“You know very well that you are doing me a great deal of injustice,” he said, sadly; “but I will not defend myself. If I had but known that you were here—but I did not know.”

“I never heard that you took much trouble to ask,” said Jeanie; “and wherefore should you? You were aye far above me. There was a time when I was silly, and thought little of that; but I ken better now.”

“I don’t know that I am above anybody; there are many people that are above me,” he said, with a sigh, and a look of dreary vacancy beyond her, which deeply provoked yet interested the girl in spite of herself.

“Ay,” she said, “you will feel for other folk now; you will ken what it means now. But I’ve naething to say to you, Maister Glen, and I’m wishing ye nae harm. A’s lang ended that ever was between you and me.”

“Are you sure of that, Jeanie?” he said.

It was not in Rob’s nature to let any one escape from him upon whom he had ever had a hold.

“Ay, I’m sure of it,” she cried; “and you are but a leer and a deceiver if you dare speak to me in that voice, after what I’ve seen with my ain een—after the way I’ve seen ye with Miss Margret! Oh, she’s ower good for you, ower innocent for one that hasna a true heart! Last night, no further gane, I saw you here with my bonnie young lady; and now, if I would let you, that’s how you would speak to me.”
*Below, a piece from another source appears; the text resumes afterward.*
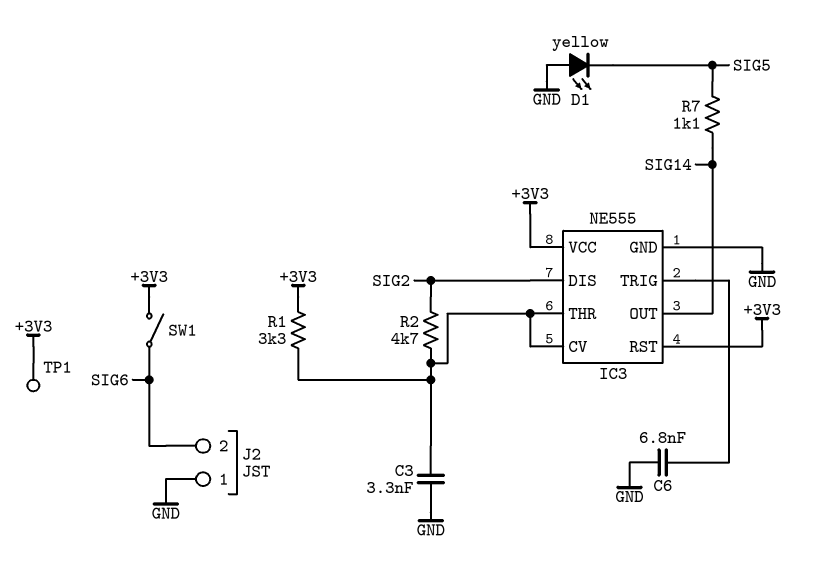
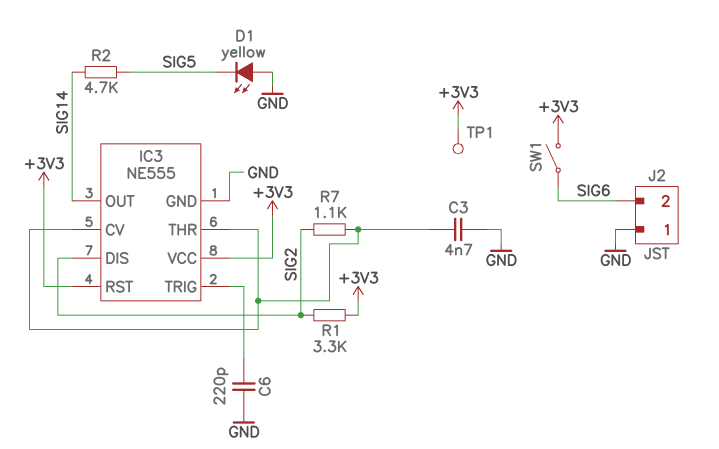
C3: 3.3nF (GND, IC3/CV) -> 4.7nF (GND, IC3/CV)
C6: 6.8nF (GND, IC3/TRIG) -> 220pF (GND, IC3/TRIG)
R1: 3.3k (+3V3, IC3/CV) -> 3.3k (+3V3, SIG2)
R2: 4.7k (IC3/CV, SIG2) -> 4.7k (SIG5, SIG14)
R7: 1.1k (SIG5, SIG14) -> 1.1k (IC3/CV, SIG2)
“Jeanie,” he said, “it’s all just that you are saying; but how do you know how I was led to it? You could not see that. She came out, in her trouble, to cry here, and I was here when she came. Could I see her cry and not try to comfort her? I don’t pretend to be strong, to be able to resist temptation. I should have thought of you, but you were not here; I did not know where you were. And she, poor child, was in great need of some one to rest upon, some one to console her. That was how it came about. You know me. I did not forget you; but she was there, and in want of some one to be a comfort to her. I am confessing to you like a Catholic to his priest; for all that you say there is nothing between us now.”
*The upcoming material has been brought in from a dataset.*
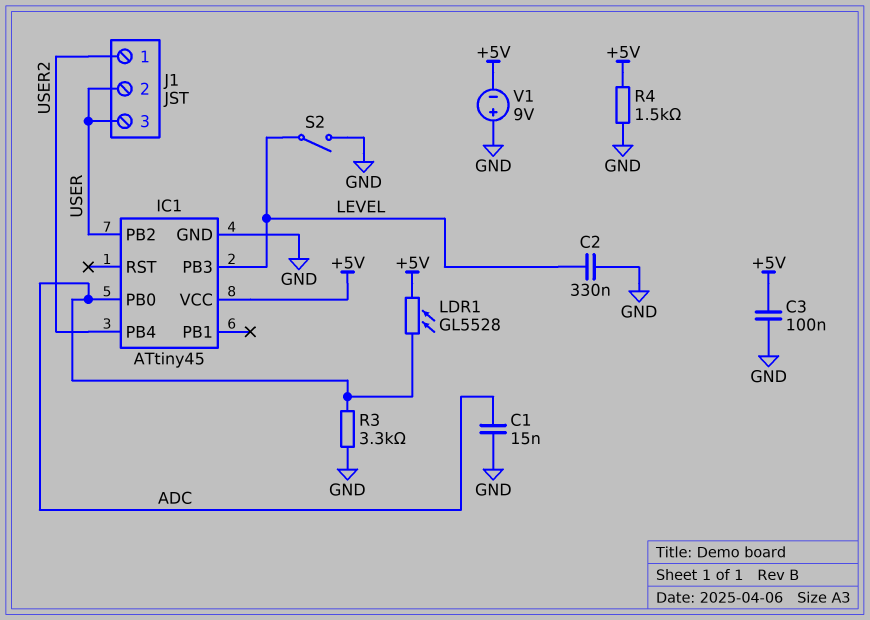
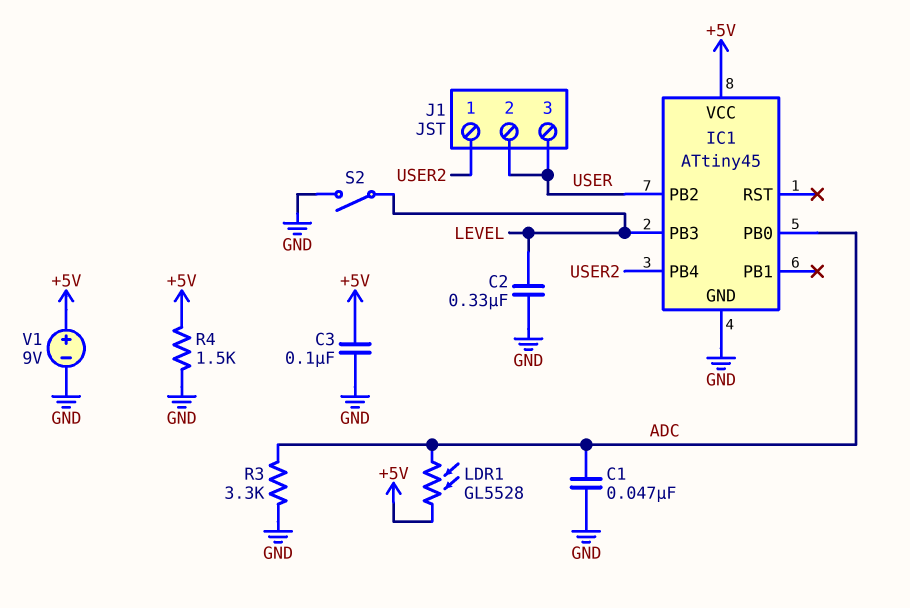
C1: 15nF (ADC, GND) -> 47nF (ADC, GND)
V1: 9V (plus GND, minus +5V) -> 9V (plus +5V, minus GND)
“Oh!” she cried, “speak to me no more, Rob Glen. I canna tell what’s ill and what’s well, when you talk and talk, with that voice that would wile a bird from the tree.”
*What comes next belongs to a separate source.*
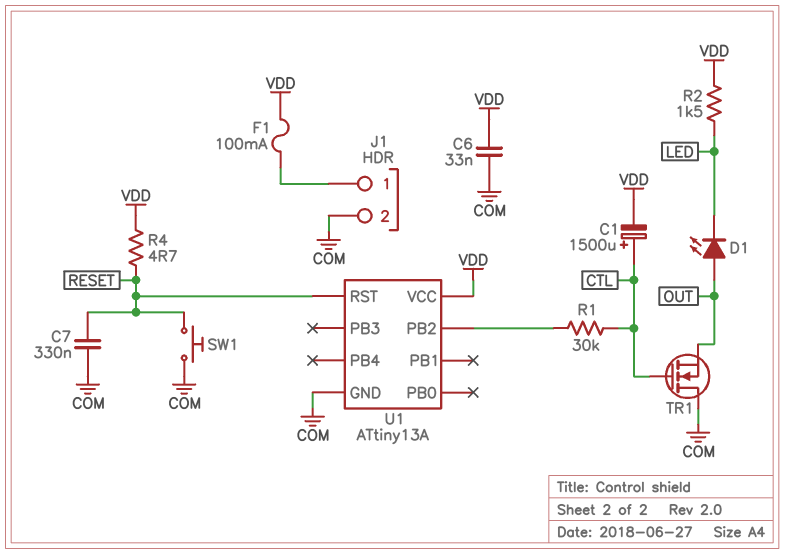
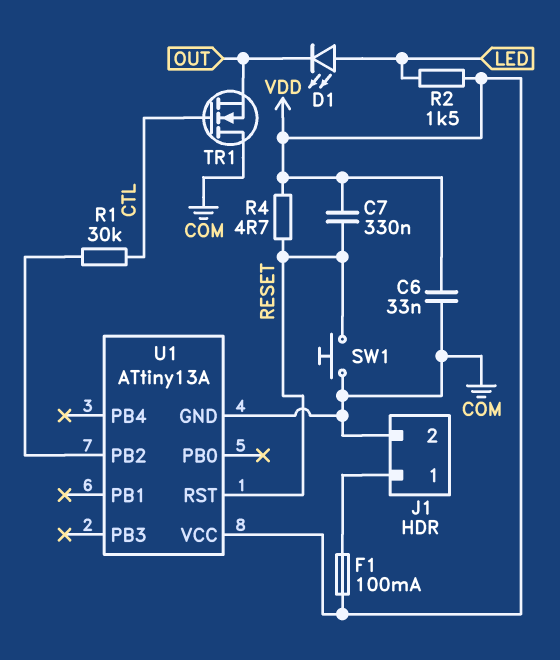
C1: 1500uF (plus CTL, minus VDD) -> none
C7: 330nF (COM, RESET) -> 330nF (RESET, VDD)
D1: LED (A OUT, K LED) -> LED (A LED, K OUT)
“Why do you find such fault with my voice?” he said, coming a little nearer. “It may be as you say, Jeanie, that all is ended; but, at least, your good heart will do me justice. You were away, and here was a poor young creature in sore trouble. Say I’ve been foolish, say my life has gone away from me into another’s hands; but do not say that I forgot my Jeanie; that I never did—that I will never do.”